Only after I followed the recipe in the book and the cake went in the oven did I look up this style of cake up on the internet. My typical way with a completely new recipe is to look at least 4,  compare them and go with the middle of the road or the recipe that tends toward the median. Well Anne Byrn's recipe calls for many more butters than the other recipes.

So in the quest to do things I've never done before, I've never riced a potato for a cake before. I have done it for gnocchi so this was fun. Also using warm potato water to foam the yeast was new. This is the 6th cake I've made from the American Cake. 

All this talk, there is also sugar, flour, cinnamon and eggs. You know, the yummy things found in cake. Oh and it take hours and three rises, so this is more of a weekend kind of cake, not an after work cake.

The recipe:
1 medium baking potato, peeled and diced
2.25 teaspoons yeast
.25 teaspoon sugar and 1 cup sugar
.25 cup of the reserved potato cooking water, plus 2 tablespoons
4 ounces shortening
2 ounces butter
1 teaspoon salt
2 eggs
3 cups flour plus plenty more for kneading
1 cup (2 sticks - a half pound -seriously)
1 cup brown sugar
2 teaspoons cinnamon

Put the potato on to boil. When it's tender, drain and reserve the water. Rice the potato or mash it, adding back 2 tablespoons of the reserved potato water. Keep this warm.
In a bowl combine the yeast, the .25 teaspoon sugar, the .25 cup potato water. Allow to foam about 5 minutes.
In a mixing bowl combine the riced potatoes, the yeast mixture, the cup sugar, shortening, the 2 ounces of butter and salt. Mix until the shortening is melted and there are no lumps.
Rise One. Cover and let rest 1.5 hours.
Add eggs, blend then add the flour. It will be sticky. Oil the bowl and the top of the dough. Let it sit covered with plastic wrap and a towel for 1.5 to 2 hours for Rise Two.
On a well floured surface, knead the dough for five minutes. Add additional flour to make this process manageable, however don't add too much. It should be moist. Press it into a greased 9x13 inch pan. Cover with plastic wrap and allow it to rise for 90 minutes, for Rise Three.
Preheat oven to 375 degrees.
Poke it down with your fingertips, be aggressive but don't flatten the dough.

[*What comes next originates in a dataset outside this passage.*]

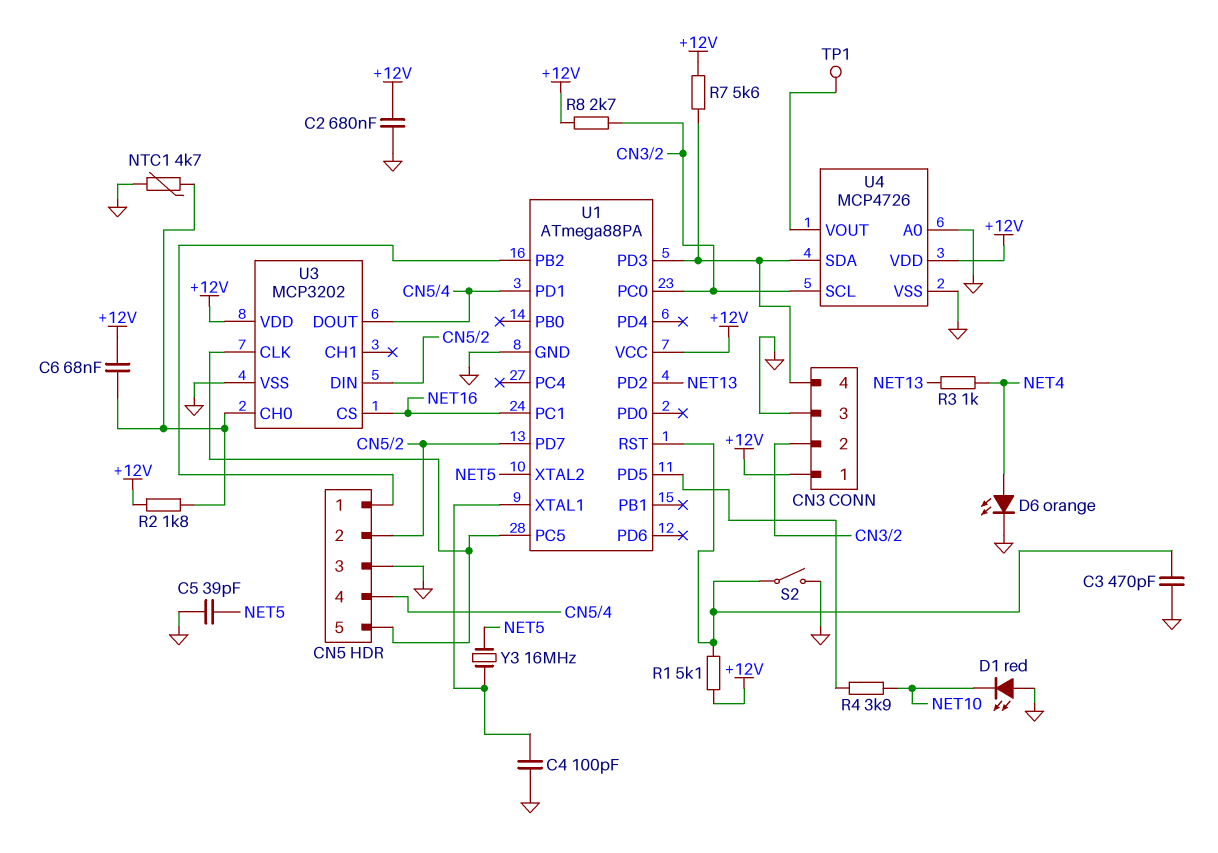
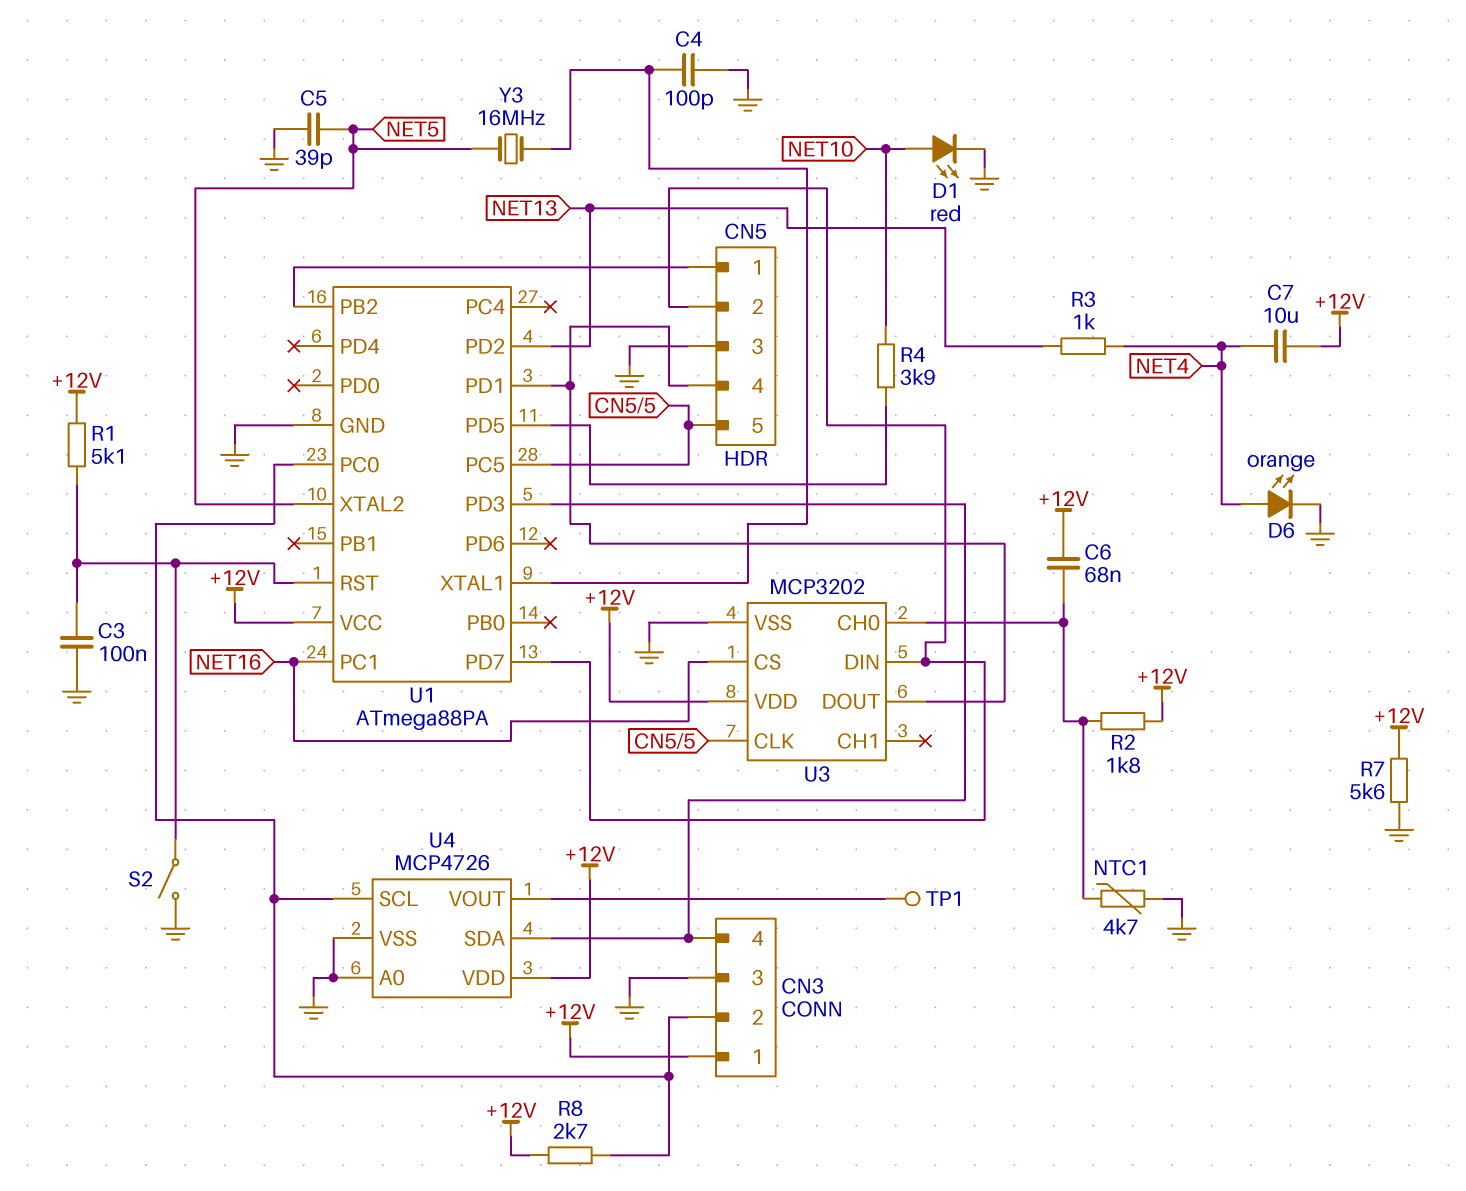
C2: 680nF (+12V, GND) -> none
C3: 470pF (GND, U1/RST) -> 100nF (GND, U1/RST)
C7: none -> 10uF (+12V, NET4)
D1: LED red (A GND, K NET10) -> LED red (A NET10, K GND)
R7: 5.6k (+12V, CN3/4) -> 5.6k (+12V, GND)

Dot liberally with the half pound of butter cut into very small pieces into the finger indentations. Combine the cup of brown sugar with cinnamon and sprinkle over the top of the cake.

Bake for 35-40 minutes, or until when you press in the center of the pan it has some resistance.

Tuesday, November 8, 2016

Pound Cake - American Cake

Four pounds to make a cake.
Take a pound of this and a pound of that plus another pound of that and lastly a pound of butter, mix it all together and then you have a cake.

The batter:
1 pound of butter
1 pound of granulated sugar
.50 teaspoon vanilla
.25 teaspoon salt
1 pound of eggs
1 pound of flour
zest of a lemon

juice of the lemon
.75 cup powdered sugar

Preheat oven 325 degrees.
Oil and flour a circular pan. I don't generally flour a pan, but I did for this. I used a vintage Bundt pan that's particularly pretty.

In a stand mixer combine the butter and sugar and cream until the sugar isn't granular. Add eggs one at a time, scraping the sides of the bowl between each egg. Add the vanilla and salt and mix thoroughly. Add the flour in 3 different batches.
Scrape the batter into the prepared pan and bake 1 hour and 25 minutes.
Cool in the pan 1 hour. Tip out of the pan and allow to cool completely.

Combine the lemon juice and powdered sugar, make a thick, thick paste. Pour over the top of the cake.

Make it a day or two before you plan on serving it.